/disco-cpp

Recommendations for C++ using collaborative filtering

Primary LanguageC++MIT LicenseMIT

Disco C++

🔥 Recommendations for C++ using collaborative filtering

  • Supports user-based and item-based recommendations
  • Works with explicit and implicit feedback
  • Uses high-performance matrix factorization

🎉 Zero dependencies

Build Status

Installation

Add the header to your project and include it (supports C++20 and greater)

#include "disco.hpp"

Getting Started

Prep your data in the format user_id, item_id, value

using disco::Dataset;

auto data = new Dataset<std::string, std::string>();
data.push("user_a", "item_a", 5.0);
data.push("user_a", "item_b", 3.5);
data.push("user_b", "item_a", 4.0);

IDs can be integers, strings, or any other hashable data type

data.push(1, "item_a", 5.0);

If users rate items directly, this is known as explicit feedback. Fit the recommender with:

using disco::Recommender;

auto recommender = Recommender<std::string, std::string>::fit_explicit(data);

If users don’t rate items directly (for instance, they’re purchasing items or reading posts), this is known as implicit feedback. Use 1.0 or a value like number of purchases or page views for the dataset, and fit the recommender with:

auto recommender = Recommender<std::string, std::string>::fit_implicit(data);

Get user-based recommendations - “users like you also liked”

recommender.user_recs(user_id, 5);

Get item-based recommendations - “users who liked this item also liked”

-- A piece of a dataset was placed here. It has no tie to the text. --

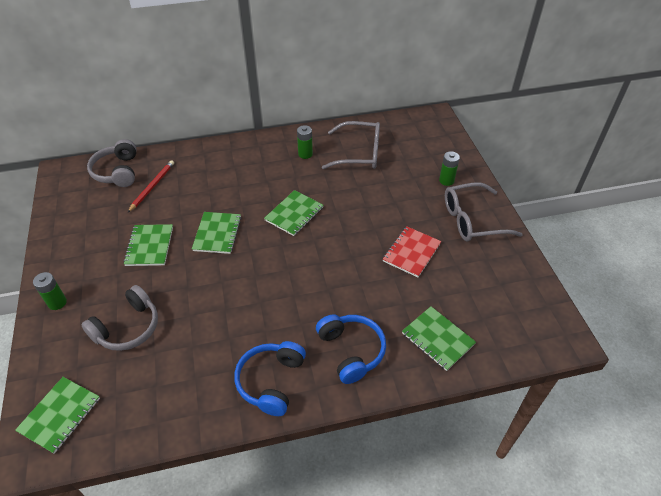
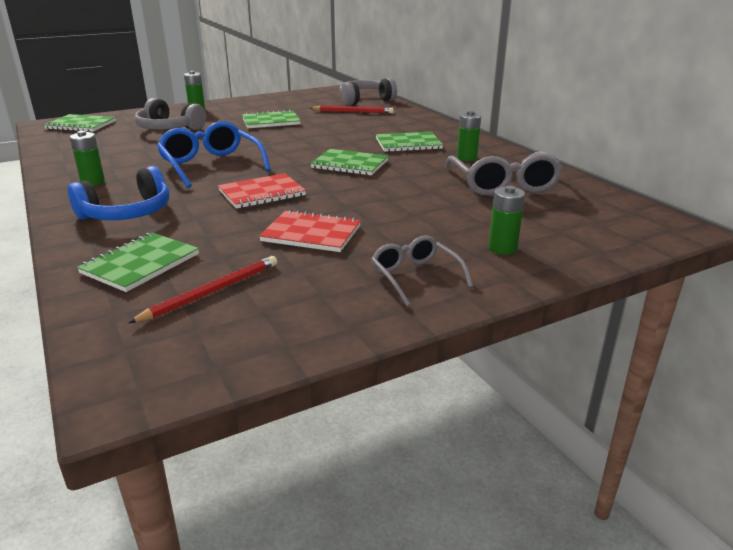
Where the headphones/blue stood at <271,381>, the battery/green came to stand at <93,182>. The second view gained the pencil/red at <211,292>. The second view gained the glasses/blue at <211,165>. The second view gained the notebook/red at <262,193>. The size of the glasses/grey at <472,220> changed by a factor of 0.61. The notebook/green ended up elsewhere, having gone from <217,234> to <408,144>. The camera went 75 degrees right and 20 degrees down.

recommender.item_recs(item_id, 5);

Get predicted ratings for a specific user and item

recommender.predict(user_id, item_id);

Get similar users

recommender.similar_users(user_id, 5);

Examples

MovieLens

Download the MovieLens 100K dataset.

And use:

#include <cassert>
#include <cstdlib>
#include <fstream>
#include <iostream>
#include <string>
#include <unordered_map>

#include "disco.hpp"

using disco::Dataset;
using disco::Recommender;

Dataset<int, std::string> load_movielens(const std::string& path) {
    std::string line;

    // read movies
    std::unordered_map<std::string, std::string> movies;
    std::ifstream movies_file(path + "/u.item");
    assert(movies_file.is_open());
    while (std::getline(movies_file, line)) {
        std::string::size_type n = line.find('|');
        std::string::size_type n2 = line.find('|', n + 1);
        movies.emplace(std::make_pair(line.substr(0, n), line.substr(n + 1, n2 - n - 1)));
    }

    // read ratings and create dataset
    auto data = Dataset<int, std::string>();
    std::ifstream ratings_file(path + "/u.data");
    assert(ratings_file.is_open());
    while (std::getline(ratings_file, line)) {
        std::string::size_type n = line.find('\t');
        std::string::size_type n2 = line.find('\t', n + 1);
        std::string::size_type n3 = line.find('\t', n2 + 1);
        data.push(
            std::stoi(line.substr(0, n)),
            movies.at(line.substr(n + 1, n2 - n - 1)),
            std::stof(line.substr(n2 + 1, n3 - n2 - 1))
        );
    }

    return data;
}

int main() {
    // https://grouplens.org/datasets/movielens/100k/
    char *movielens_path = std::getenv("MOVIELENS_100K_PATH");
    if (!movielens_path) {
        std::cout << "Set MOVIELENS_100K_PATH" << std::endl;
        return 1;
    }

    auto data = load_movielens(movielens_path);
    auto recommender = Recommender<int, std::string>::fit_explicit(data, { .factors = 20 });

    std::string movie = "Star Wars (1977)";
    std::cout << "Item-based recommendations for " << movie << std::endl;
    for (auto& rec : recommender.item_recs(movie)) {
        std::cout << "- " << rec.first << std::endl;
    }

    int user_id = 123;
    std::cout << std::endl << "User-based recommendations for " << user_id << std::endl;
    for (auto& rec : recommender.user_recs(user_id)) {
        std::cout << "- " << rec.first << std::endl;
    }

    return 0;
}

Storing Recommendations

Save recommendations to your database.

Alternatively, you can store only the factors and use a library like pgvector-cpp.

Algorithms

Disco uses high-performance matrix factorization.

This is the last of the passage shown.